Last Updated: 31/07/12 10:24pm
Ding Ning: On the verge of completing the Grand Slam
China's Ding Ning moved a step closer to completing a Grand Slam after sealing her place in the final of the women's singles.
Having won the World Cup and World Championships last year, Ding is on the verge of completing the haul of table tennis' major crowns at the age of just 22 after beating Singapore's Tianwei Feng 4-2.
If she finishes the job on Wednesday - against team-mate Li Xiaoxia - Ding will become only the second female to achieve the feat, following in the footsteps of the great Zhang Yining.
In a tight opening, Feng gained some early joy, but, once settled, Ding quickly found her best form and took the game 11-7.
The world champion's forehand, in particular, was imperious and throughout she showed a masterful ability to turn defence into attack.
As if keen to prove the rest of her repertoire, Ding started with a vicious backhand attack in the next, taking the first point of a game she went on to win 11-4.
Undeterred, Feng produced an array of loops to take 5-1 and 9-7 leads in three, after which she showed great heart to see out the game after Ding had levelled to 9-9.
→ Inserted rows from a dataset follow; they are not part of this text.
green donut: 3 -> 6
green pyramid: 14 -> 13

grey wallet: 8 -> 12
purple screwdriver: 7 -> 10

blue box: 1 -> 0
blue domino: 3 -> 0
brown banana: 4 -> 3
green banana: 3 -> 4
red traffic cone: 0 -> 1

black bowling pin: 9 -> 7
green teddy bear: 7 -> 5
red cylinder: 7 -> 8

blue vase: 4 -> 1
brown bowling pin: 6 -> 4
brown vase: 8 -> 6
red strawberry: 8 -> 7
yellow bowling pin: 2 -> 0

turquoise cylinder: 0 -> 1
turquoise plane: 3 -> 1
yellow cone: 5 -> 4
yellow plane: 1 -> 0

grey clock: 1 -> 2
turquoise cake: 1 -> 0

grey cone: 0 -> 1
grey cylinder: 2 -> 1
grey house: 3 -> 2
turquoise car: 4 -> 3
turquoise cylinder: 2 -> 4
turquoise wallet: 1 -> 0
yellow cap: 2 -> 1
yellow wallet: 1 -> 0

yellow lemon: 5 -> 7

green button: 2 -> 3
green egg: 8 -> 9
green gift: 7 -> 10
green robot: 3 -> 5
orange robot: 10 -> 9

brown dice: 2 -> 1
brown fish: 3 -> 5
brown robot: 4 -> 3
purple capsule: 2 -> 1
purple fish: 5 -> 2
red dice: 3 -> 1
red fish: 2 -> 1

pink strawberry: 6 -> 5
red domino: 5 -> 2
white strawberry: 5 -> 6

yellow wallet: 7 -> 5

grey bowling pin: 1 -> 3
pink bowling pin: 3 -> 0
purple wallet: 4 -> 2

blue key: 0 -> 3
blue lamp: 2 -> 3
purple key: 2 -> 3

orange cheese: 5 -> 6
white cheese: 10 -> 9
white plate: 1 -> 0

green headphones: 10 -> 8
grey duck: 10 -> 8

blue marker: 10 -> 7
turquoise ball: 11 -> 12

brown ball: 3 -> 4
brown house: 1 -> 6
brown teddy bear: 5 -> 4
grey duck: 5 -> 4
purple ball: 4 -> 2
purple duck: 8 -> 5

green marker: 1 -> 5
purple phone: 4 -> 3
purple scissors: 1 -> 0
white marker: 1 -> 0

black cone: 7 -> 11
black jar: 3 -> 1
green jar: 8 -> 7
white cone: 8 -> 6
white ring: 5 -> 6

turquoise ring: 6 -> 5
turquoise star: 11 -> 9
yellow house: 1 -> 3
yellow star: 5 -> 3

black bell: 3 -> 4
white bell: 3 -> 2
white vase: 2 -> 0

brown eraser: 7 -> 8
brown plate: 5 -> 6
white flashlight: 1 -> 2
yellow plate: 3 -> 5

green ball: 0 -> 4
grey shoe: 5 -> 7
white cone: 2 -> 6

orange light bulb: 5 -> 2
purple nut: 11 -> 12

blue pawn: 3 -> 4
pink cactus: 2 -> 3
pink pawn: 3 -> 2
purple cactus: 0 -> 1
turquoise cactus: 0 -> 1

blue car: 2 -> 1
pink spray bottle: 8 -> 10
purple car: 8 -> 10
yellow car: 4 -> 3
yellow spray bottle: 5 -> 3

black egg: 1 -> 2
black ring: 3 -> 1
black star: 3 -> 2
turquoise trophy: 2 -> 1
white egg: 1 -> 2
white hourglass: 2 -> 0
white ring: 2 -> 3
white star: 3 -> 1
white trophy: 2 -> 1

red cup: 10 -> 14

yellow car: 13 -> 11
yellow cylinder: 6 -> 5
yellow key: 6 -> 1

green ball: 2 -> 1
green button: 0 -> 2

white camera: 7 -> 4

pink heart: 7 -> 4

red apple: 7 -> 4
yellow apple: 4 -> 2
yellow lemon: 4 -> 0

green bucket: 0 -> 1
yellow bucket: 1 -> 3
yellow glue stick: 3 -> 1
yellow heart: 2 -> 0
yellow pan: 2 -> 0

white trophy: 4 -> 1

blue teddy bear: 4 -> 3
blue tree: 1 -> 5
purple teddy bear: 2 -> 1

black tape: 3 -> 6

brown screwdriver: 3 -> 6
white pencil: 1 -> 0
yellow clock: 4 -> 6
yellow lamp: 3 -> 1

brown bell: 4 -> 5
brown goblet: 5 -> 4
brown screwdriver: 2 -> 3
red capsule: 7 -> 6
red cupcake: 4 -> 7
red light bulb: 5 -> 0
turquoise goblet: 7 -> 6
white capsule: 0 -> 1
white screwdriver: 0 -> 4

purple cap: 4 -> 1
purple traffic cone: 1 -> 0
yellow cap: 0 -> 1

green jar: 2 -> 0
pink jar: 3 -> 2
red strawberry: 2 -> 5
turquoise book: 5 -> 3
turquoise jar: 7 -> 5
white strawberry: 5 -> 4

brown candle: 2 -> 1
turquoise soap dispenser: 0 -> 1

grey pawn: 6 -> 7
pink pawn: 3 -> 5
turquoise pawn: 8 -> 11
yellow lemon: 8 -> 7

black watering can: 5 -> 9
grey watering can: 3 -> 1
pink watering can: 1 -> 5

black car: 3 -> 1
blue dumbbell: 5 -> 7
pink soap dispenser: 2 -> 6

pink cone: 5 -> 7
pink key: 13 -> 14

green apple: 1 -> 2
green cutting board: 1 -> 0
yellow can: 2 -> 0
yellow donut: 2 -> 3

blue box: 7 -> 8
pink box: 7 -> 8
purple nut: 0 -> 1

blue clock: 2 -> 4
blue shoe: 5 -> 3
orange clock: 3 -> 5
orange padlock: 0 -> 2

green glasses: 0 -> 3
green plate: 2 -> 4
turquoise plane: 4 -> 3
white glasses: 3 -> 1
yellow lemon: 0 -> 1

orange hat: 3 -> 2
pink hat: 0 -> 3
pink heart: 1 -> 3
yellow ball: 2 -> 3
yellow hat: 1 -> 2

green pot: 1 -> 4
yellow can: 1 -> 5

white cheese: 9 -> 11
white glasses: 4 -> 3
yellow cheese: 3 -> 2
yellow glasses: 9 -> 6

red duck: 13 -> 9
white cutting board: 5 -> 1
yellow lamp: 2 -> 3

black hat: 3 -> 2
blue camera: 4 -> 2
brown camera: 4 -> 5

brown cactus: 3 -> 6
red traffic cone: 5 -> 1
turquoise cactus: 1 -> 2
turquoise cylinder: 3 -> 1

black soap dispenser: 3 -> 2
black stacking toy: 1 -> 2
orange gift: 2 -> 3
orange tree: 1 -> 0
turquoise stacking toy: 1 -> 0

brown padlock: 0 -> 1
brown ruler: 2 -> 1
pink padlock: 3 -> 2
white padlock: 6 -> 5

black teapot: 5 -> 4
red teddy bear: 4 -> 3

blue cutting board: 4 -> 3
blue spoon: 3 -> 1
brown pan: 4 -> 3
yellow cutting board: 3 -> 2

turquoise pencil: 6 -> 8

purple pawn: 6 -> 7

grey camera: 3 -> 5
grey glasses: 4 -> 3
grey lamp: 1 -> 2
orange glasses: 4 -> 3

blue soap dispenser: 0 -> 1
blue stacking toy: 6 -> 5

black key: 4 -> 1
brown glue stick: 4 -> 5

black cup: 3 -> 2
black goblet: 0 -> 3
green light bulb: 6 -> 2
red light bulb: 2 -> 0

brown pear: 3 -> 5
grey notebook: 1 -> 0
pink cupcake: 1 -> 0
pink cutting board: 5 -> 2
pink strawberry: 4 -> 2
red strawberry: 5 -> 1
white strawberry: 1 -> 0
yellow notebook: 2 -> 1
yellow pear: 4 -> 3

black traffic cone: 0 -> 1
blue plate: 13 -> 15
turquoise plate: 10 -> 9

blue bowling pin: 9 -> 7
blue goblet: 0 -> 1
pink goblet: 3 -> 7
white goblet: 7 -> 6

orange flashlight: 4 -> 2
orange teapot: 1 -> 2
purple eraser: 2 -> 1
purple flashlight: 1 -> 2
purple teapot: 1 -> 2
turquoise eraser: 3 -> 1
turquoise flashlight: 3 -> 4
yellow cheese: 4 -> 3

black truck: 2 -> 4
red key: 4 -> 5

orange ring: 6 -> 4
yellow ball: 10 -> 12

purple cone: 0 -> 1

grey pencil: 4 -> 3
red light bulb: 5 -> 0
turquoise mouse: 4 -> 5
But her opponent's superior all-round abilities came to the fore once again in a close-fought fourth, which Ding took 12-10 after being pushed all the way.
The next act provided much of the same competitiveness, including an astonishing rally - won by Feng - that left the crowd gasping.
That proved crucial as she went on to take the game 11-6, only for Ding to decisively win the next 11-5, ending matters with a forehand loop that the sixth seed failed to return.
Afterwards, Ding admitted victory in the final would surpass anything else she has achieved in her already-distinguished career.
"Every championship for me is the same; they are so important to me," she said. "But the Olympic Games is probably greater than the others."
Much like her compatriot, Li has encountered few problems in reaching the final and had too much class for Japan's Kasumi Ishikawa.
Li was in charge for much of her 4-1 triumph.
The first two men's quarter-finals also took place on Tuesday with Chuang Chih-yuan thrashing Adrian Crisan in straight games, the Taiwanese losing just 16 points.
Germany's Dimitrij Wovtcharov then won a thrilling battle against Michael Maze, coming from three points down in the final game to eventually win it 11-9.
The two other last-eight men's matches take place on Wednesday.